今日帶人出去的是老三,他向來謹慎怎麼會做這麼安排?
似乎是被老大的威壓嚇到了,三角眉瑟瑟發抖,“老大,這個........不一樣。”
“我是上虞祝家莊的人,你們最好早點放了我。”被綁著的書生麵如冠玉,一臉天真,以為抬出身份就能嚇到對方。
上虞祝家莊富可敵國,張新做夢都沒想過有一天能抓住這麼肥的一隻羊。
此時,他倒是知道老三為什麼會把人帶回來了。這隻羊夠整個山寨吃十年了。想到此處,張新開口問道:“老三呢?”
老三帶著幾十口子出去,沒道理隻回來這麼點人?
“被我殺了!”白麵書生十分囂張,“你最好放了我,要不然連你一起殺!”
“放屁!”三角眉盯著書生一聲怒喝,扭頭對張新解釋道:“三當家在下麵守著呢!”
他指著白麵書生,繼續說道:“這小子有錢,在城裡定了不少東西,樂福居、錦衣軒、珍寶閣,送貨的一路上就沒斷過,其餘人.......”

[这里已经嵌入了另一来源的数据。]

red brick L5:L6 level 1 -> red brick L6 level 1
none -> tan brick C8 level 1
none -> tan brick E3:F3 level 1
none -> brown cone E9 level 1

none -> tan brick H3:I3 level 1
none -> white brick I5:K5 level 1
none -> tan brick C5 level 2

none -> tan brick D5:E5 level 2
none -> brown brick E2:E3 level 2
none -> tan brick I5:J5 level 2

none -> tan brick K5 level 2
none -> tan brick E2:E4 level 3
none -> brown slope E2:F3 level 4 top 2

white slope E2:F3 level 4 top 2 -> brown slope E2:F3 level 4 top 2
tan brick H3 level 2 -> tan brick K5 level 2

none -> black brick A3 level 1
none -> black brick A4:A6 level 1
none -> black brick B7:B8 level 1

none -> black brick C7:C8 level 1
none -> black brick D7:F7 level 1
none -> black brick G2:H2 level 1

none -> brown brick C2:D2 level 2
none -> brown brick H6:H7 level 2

說到此處,三角眉嘿嘿一笑,顯然為今日的巨大收獲欣喜不已,轉而話音一轉,指著白麵書生的右臂說道:“三當家怕肥羊出了問題,就叫小的們先把人送回來。”
“要不是那該死的差點砍斷我的手,我會被你們一群烏合之眾抓住!”說到此處,被按壓住的白麵書生憤怒極了,掙紮著就要站起。卻被一旁的三角眉一腳踢在小腿,膝蓋一彎,重新跪倒。
張新看著白麵書生皮開肉綻的右臂,心下了然。“來人,帶下去給他上點藥。”老三做事就是穩妥,肥羊可不能有閃失。

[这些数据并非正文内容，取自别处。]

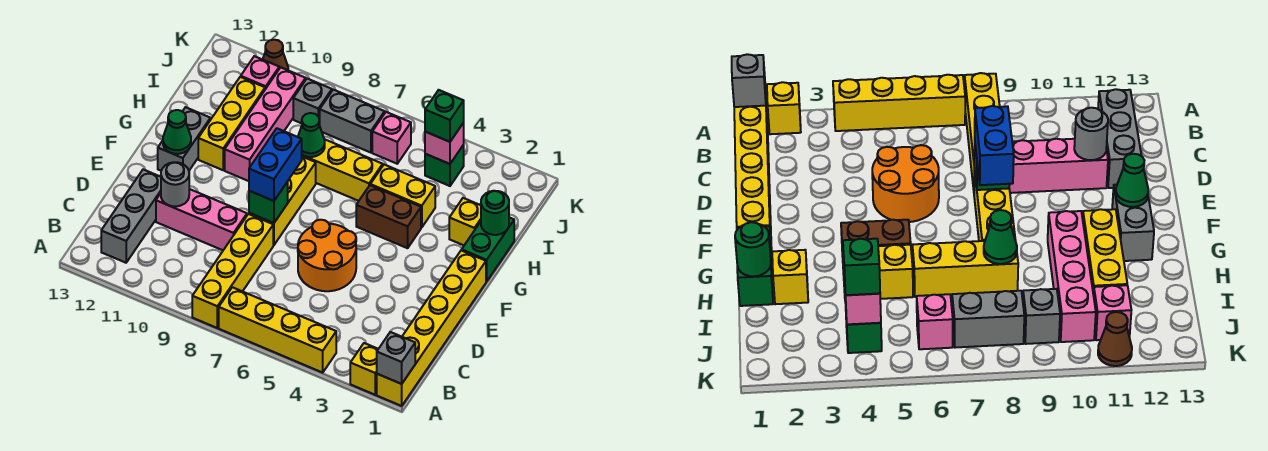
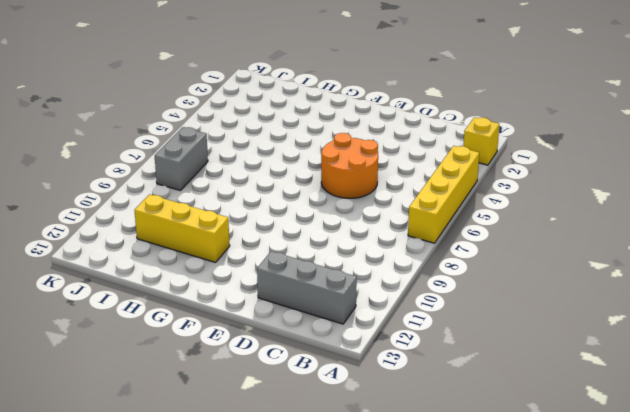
none -> yellow brick A1:F1 level 1
none -> yellow brick A8:D8 level 1
none -> pink brick D9:D11 level 1
none -> yellow brick E8:G8 level 1

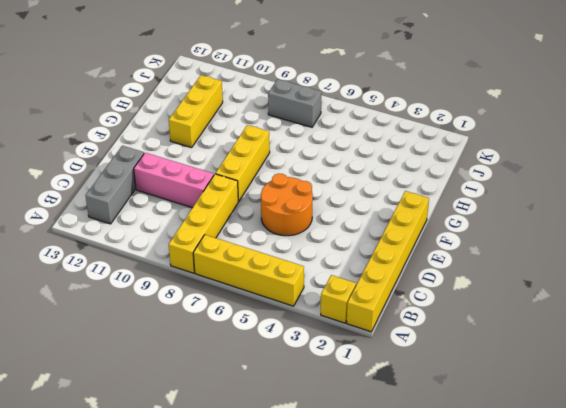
none -> grey brick F12:G12 level 1
none -> green brick G1:H1 level 1
none -> brown brick G4:G5 level 1
none -> pink brick G10:J10 level 1

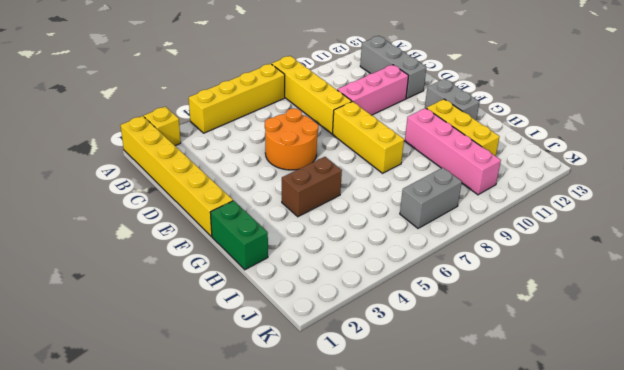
none -> yellow brick H2 level 1
none -> yellow brick H4:H5 level 1
none -> yellow brick H6:H8 level 1
none -> green brick J4 level 1

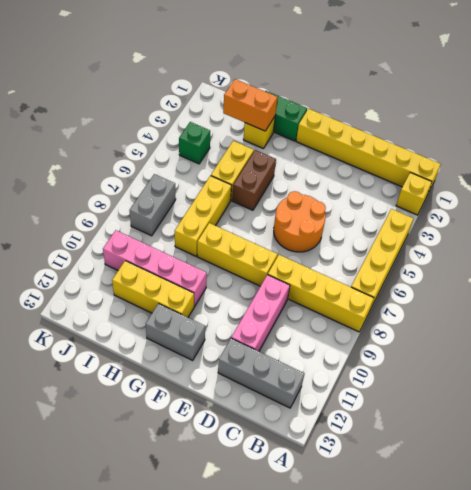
orange brick H2:I2 level 2 -> none
none -> pink brick J6 level 1
none -> grey brick J9 level 1
none -> pink brick J11 level 1
none -> brown cone K11 level 1

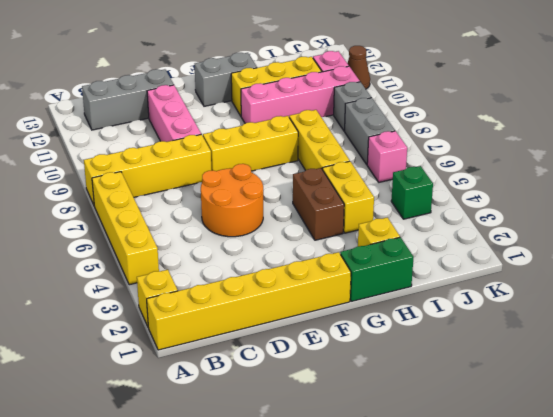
none -> grey brick A1 level 2
none -> grey round brick D11 level 2
none -> green brick E8 level 2
none -> green cone F12 level 2

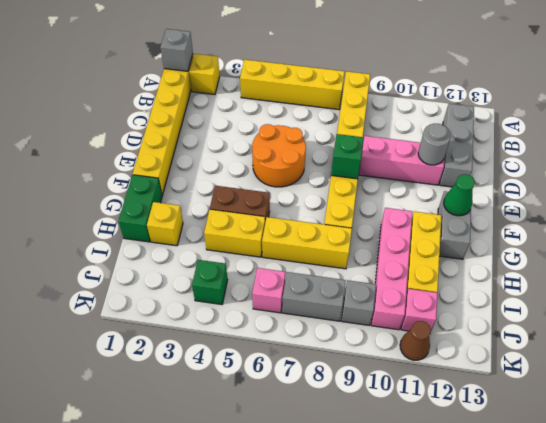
none -> green round brick H1 level 2
none -> green cone H8 level 2
none -> pink brick J4 level 2
none -> blue brick E8:F8 level 3

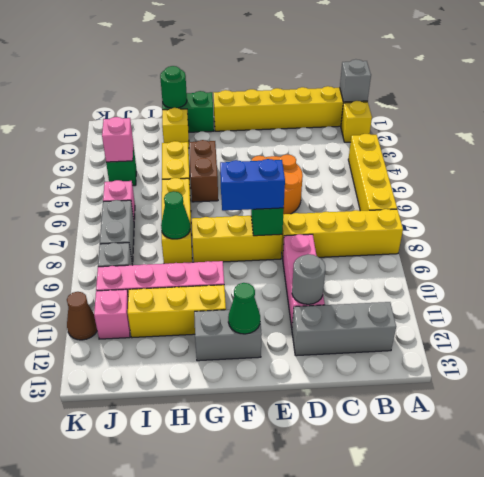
none -> green brick J4 level 3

一聲令下,外麵進來一個小嘍囉就要將人帶走,坐在上首的張新突然發話了,“慢著!你們怎麼知道她是祝家莊的人?”
萬一,此人是冒充的呢?
三角眉撲通一聲跪下了,止不住地哆嗦,“我……我……他說的。”
張新:“以後長點心吧!”彆人說什麼就信什麼,真是沒腦子的蠢材!
一想到眾多手下,隻有兩個腦子,張新就頭疼。他一個,老三半個,其餘的蠢貨共用半個。
張新不住審視著白麵書生,冰冷的目光先是掃過他的臉,皮膚白皙細膩,必然出身不錯。頭上戴著蓮花金冠,是個有錢的。腰上掛著一枚白玉雕花蝴蝶佩。
張新三兩步走下座位,一把拽掉玉佩,拿在手裡不住摩挲,摸到某處凸凹不平的小字時,放到眼前,借著夕陽餘暉看到一個小小的“祝”字。
“沒問題,是祝家莊的人。”這樣通透潤澤的白玉,可不是有錢就能買到的。
聞言,白麵書生劉鬱離繃緊的心弦稍稍放鬆了。不枉她為了細節到位,特意問英台借了這枚有祝家家族印記的玉佩。
時間回到一個時辰前。劉鬱離說出了自己的計謀,“裡應外合。”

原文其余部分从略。